AWS S3、Cloudflare R2、Backblaze B2 虽然简单易用，但所有访问日志、桶元数据、API 调用都会保存在云厂商的内部系统中，对加密资产托管、记者档案、隐私工具开发者并不友好。MinIO 自托管在离岸 VPS 上，意味着你完全控制 API 凭据、桶策略、加密密钥与日志保留。Anubiz Host 提供独立 IPv4 与高带宽出口，让客户端可通过 S3 SDK 无缝替换原有云存储，并通过 WireGuard 实现内部访问。

单节点 MinIO 适合开发或备份场景，使用 2 vCPU、4 GB 内存与 500 GB NVMe 即可上线；生产场景建议至少 4 节点的 EC 集群，每节点 8 vCPU、16 GB 内存与 1 TB NVMe，启用 erasure coding 提升数据耐久性。如果业务横跨多个国家，可在冰岛与罗马尼亚节点之间启用 site replication，把关键桶双向同步。所有节点之间的通信使用 WireGuard 加密私网，公网仅暴露 443 端口，并通过 Traefik 或 Caddy 加 ACME 自动证书。

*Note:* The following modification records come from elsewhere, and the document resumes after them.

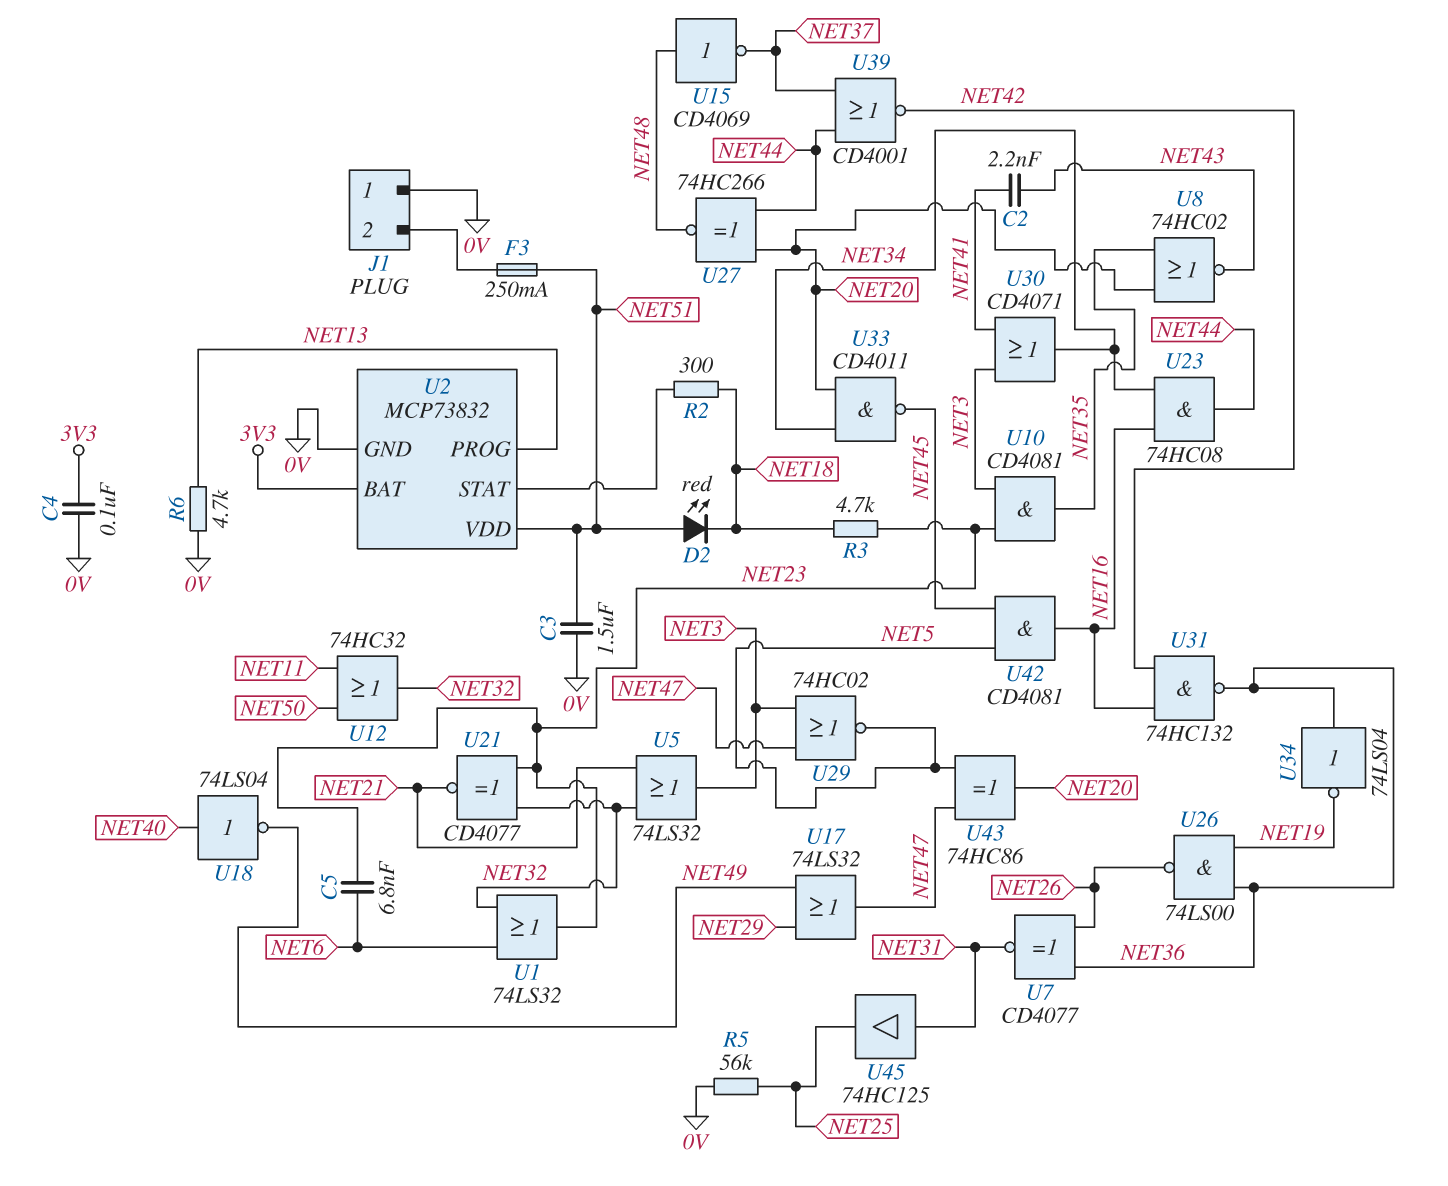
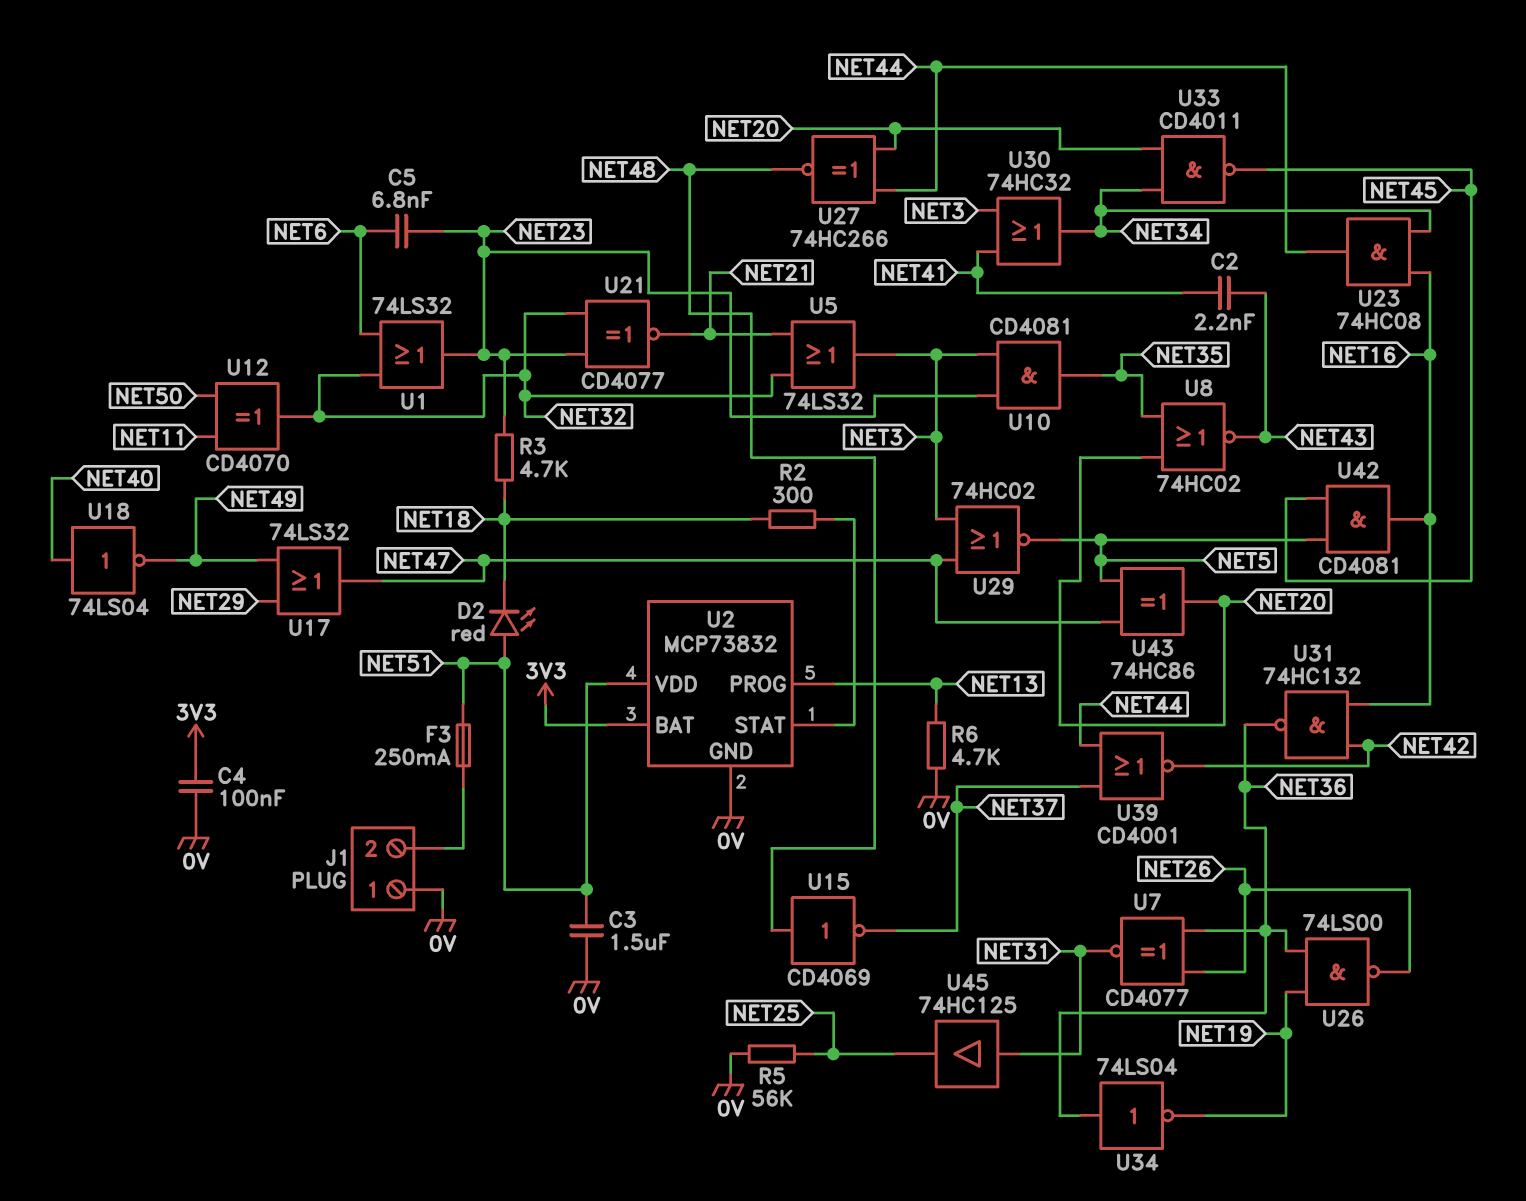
U12: OR 74HC32 (in NET11, in NET50, out NET32) -> XOR CD4070 (in NET11, in NET50, out NET32)
U30: OR CD4071 (in NET3, in NET41, out NET34) -> OR 74HC32 (in NET3, in NET41, out NET34)

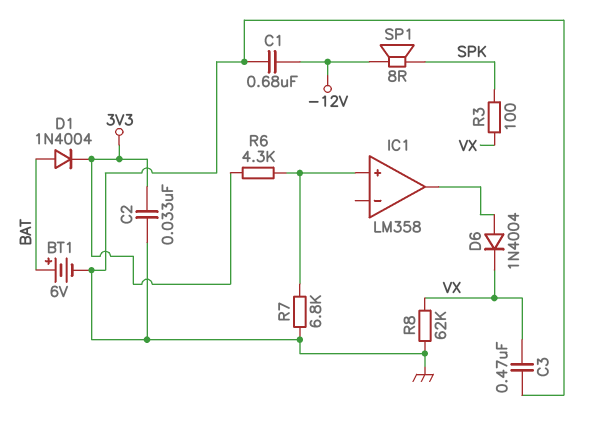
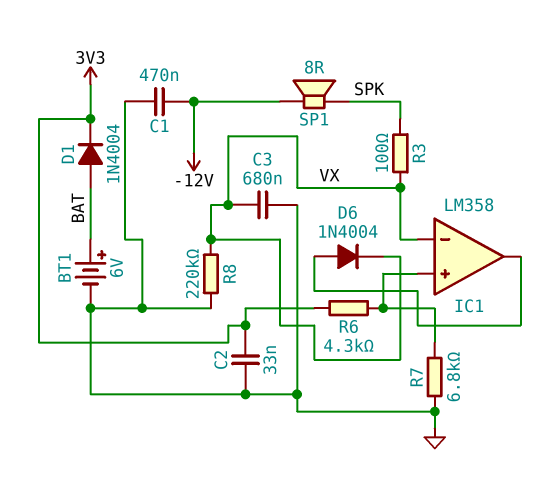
C1: 680nF (-12V, GND) -> 470nF (-12V, GND)
C3: 470nF (GND, VX) -> 680nF (GND, VX)
IC1 pin in-: none -> VX
R8: 62k (GND, VX) -> 220k (GND, VX)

MinIO 支持 SSE-S3、SSE-KMS 与客户端加密；强烈建议将 KMS 接入到自托管 Vault，由 Vault 管理加密密钥并设置周期性轮换。访问凭据使用 STS 短期令牌发放，避免长期密钥分散到 CI、客户端代码中。备份方面，使用 mc mirror 把关键桶推送到第二个离岸节点，并配合 borg 或 restic 加密快照。监控可借助 Prometheus 与 Loki 接收 MinIO 指标与日志，并通过自托管 Grafana 仪表盘统一查看 IO、延迟、错误率，从而保证对象存储在高负载下依然稳定。